Much has been said about the way previous generations have altered the workplace. So what of Gen Z, the next wave of practitioners coming of age in an era of unprecedented connectivity and educational opportunity? Angela Tufvesson reports
Generation Z: digital natives born between 1995 and 2009 who know nothing other than a globally connected world. This is the generation of selfies, FOMO, Instagram and Insta-fame. They’re open-minded and inclusive, and accustomed to being a few clicks away from any piece of information.
The first crop of Gen Z university graduates have just begun work, and by 2025 Gen Z will make up 27 per cent of the Australian workforce. As employees, this cohort “find importance in work-life balance, team focus, empowerment, support, flexibility, involvement, creativity, innovation and a global working atmosphere”, says social researcher Ashley Fell from McCrindle.
So what does the emergence of Gen Z mean for dental practitioners? How will it change the way the industry operates and what do practice managers need to do to prepare for the arrival of this new generation?
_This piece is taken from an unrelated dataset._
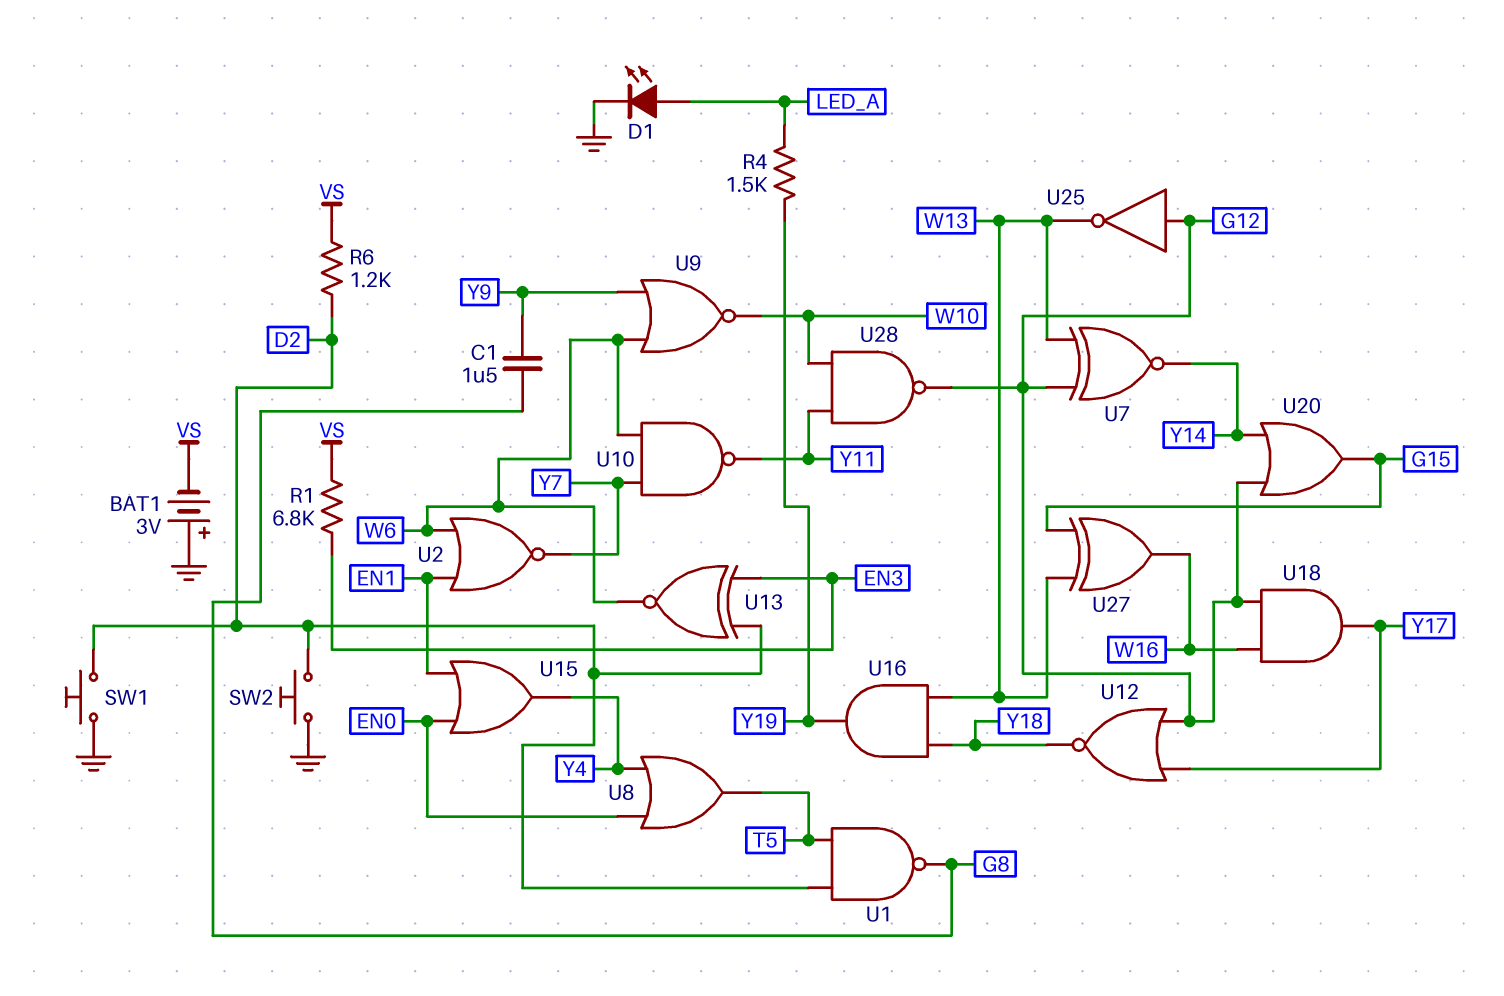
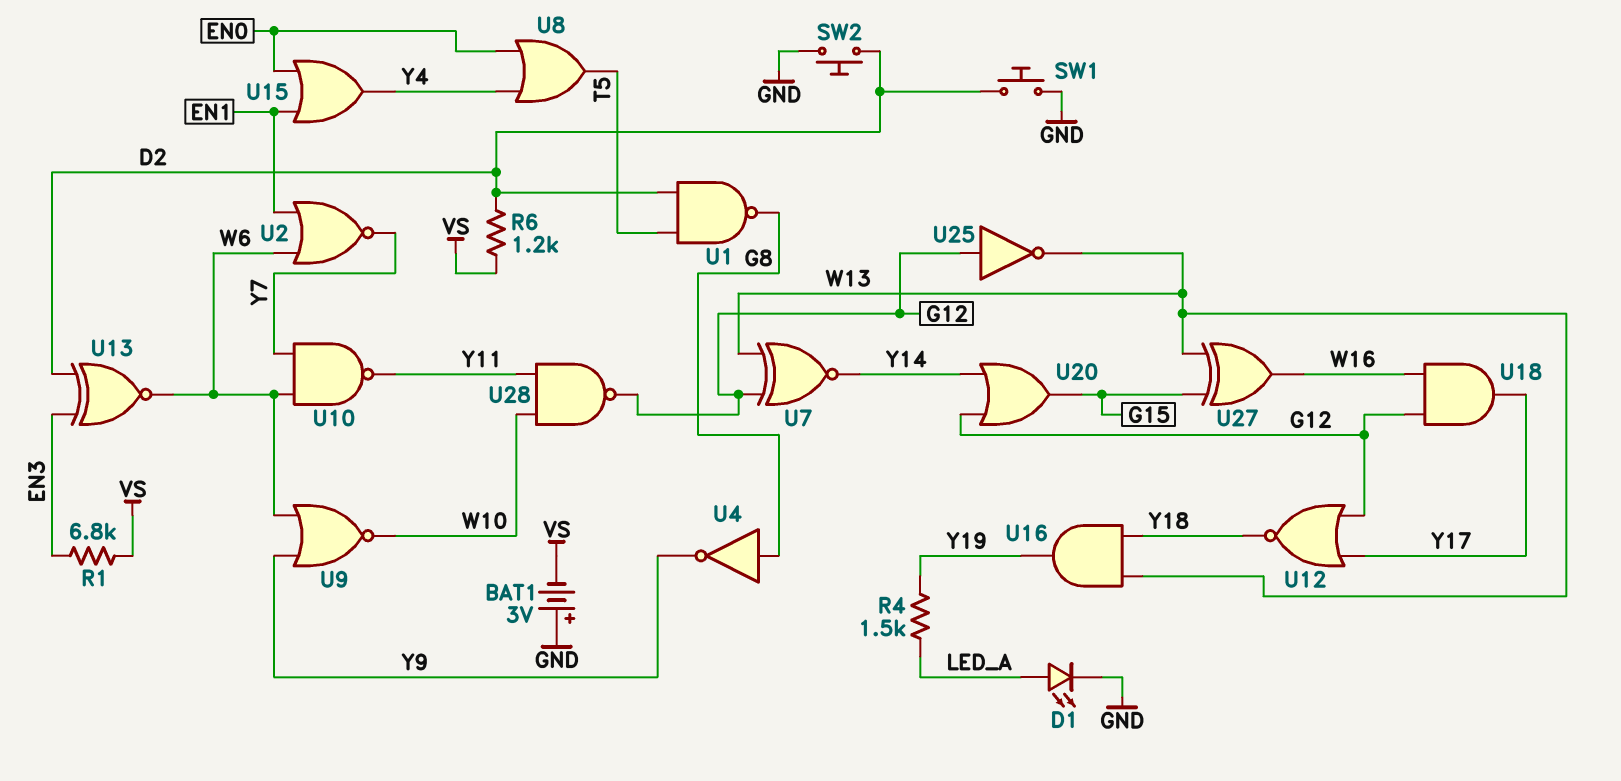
C1: 1.5uF (G8, Y9) -> none
U4: none -> NOT (in G8, out Y9)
Gen Z are digital integrators. Having used technology from the youngest age, it permeates all areas of their life, including the way they work, says Fell. “For the digital integrator, technology has blurred the lines of work and social, of study and entertainment. This means work and life are more integrated than they have been in the past.”
At work, Fell says their perpetual connectivity means Gen Z “expect greater connectivity to and authenticity from the leaders in their organisation, flexible working options and for their work to be aided by technology”.
Dr Esma Dogramaci, a senior lecturer in orthodontics at the University of Adelaide, says the influence of Gen Z is changing the way practitioners keep up with the profession. “Gen Z [are] proactively seeking online information rather than waiting periodically to attend a conference or course to update themselves,” she says.
“And although online continuing professional development (CPD) has been around for the best part of two decades, we will see Gen Z seeking online courses that incorporate virtual or augmented reality for upskilling.”
Thanks to social media platforms like Facebook and Instagram, Gen Z are influenced by and connected to an enormous network of people. Emma Turner, a final year dentistry student and former president of the Australian Dental Students’ Association, says broader adoption of social media may help practitioners build a stronger and more supportive professional network.
“Given the isolation that dentists can feel in the workplace, the knowledge that a second opinion is just a message or a phone call away is immensely reassuring,” she says.
But that’s not to say Gen Z prefer digital-only interactions. Dr Dogramaci says young practitioners seek mentorship from practice owners and senior colleagues. “They want to be able to discuss clinical matters such as diagnosis and patient management, but also be able observe their mentor at work and learn from them.”
Fell says this speaks to a broader focus on professional wellbeing among Gen Z workers. “What is important in terms of attracting and retaining this generation of emerging workers is having a workplace culture that is engaging and prioritises the wellbeing of staff,” she says. “While this can often lead people to think about offices with swings and office pets, it is actually much deeper than that. It’s about prioritising people and their professional and personal growth.”
Educated and mobile workers
Gen Z will be our most educated generation yet, with an estimated one in two young people predicted to obtain a university degree. Young practitioners are poised to be among the most well-educated, says Turner. “With the emergence of postgraduate dental courses in Perth, Melbourne and Sydney, more dentists will be graduating with broader skills sets than ever before,” she says. “This will create a more diversified dental workforce to the benefit of our patients.”
And then there’s their mobility. Gen Z move homes, jobs and careers faster than any previous generation, with today’s school leavers expected to live in 15 homes and have 18 jobs across six careers in their lifetime.
“Gen Z have more post education options than ever before—opportunities to travel, to work overseas or to retrain for yet another career,” says Fell. “It is also the era of the gig economy, contingent work, freelancing and entrepreneurism.
“A key strength this generation will bring to the workforce is an ability to apply their skills across multiple roles as they bring a range of transferrable skills to the workplace.”
Dr Dogramaci agrees: “Gen Z’s constant exposure to developments in dentistry means that they will not necessarily settle on traditional professional work conditions or career aspirations. Theirs will be malleable, changing with time.”
Gen Z take their cues from all over the world. Due to globalisation and the advent of technology, what they watch, read and listen to is just as likely to originate in India or Italy as it is in their local neighbourhood. And the same goes for work. “Gen Z have a global perspective in terms of where they can work, study and travel,” says Fell.
This global perspective breeds tolerance and a desire to work with people from diverse backgrounds, says Dr Dogramaci. “Gen Z are broad-minded, inclusive and have an international outlook,” she says.
It also shifts focus away from money as a motivator. “Gen Z seek to deliver good quality dental care,” says Dr Dogramaci. “They are not keen on working towards financial targets, and are likely to raise objections, internally or externally, if they feel pressured to do lower quality work or make patient management choices that might involve questionable ethics.”
Fell agrees that working for a purpose is important to Gen Z. “Measuring the impact of their work and celebrating this impact is key to not only attracting Gen Z, but retaining them,” she says.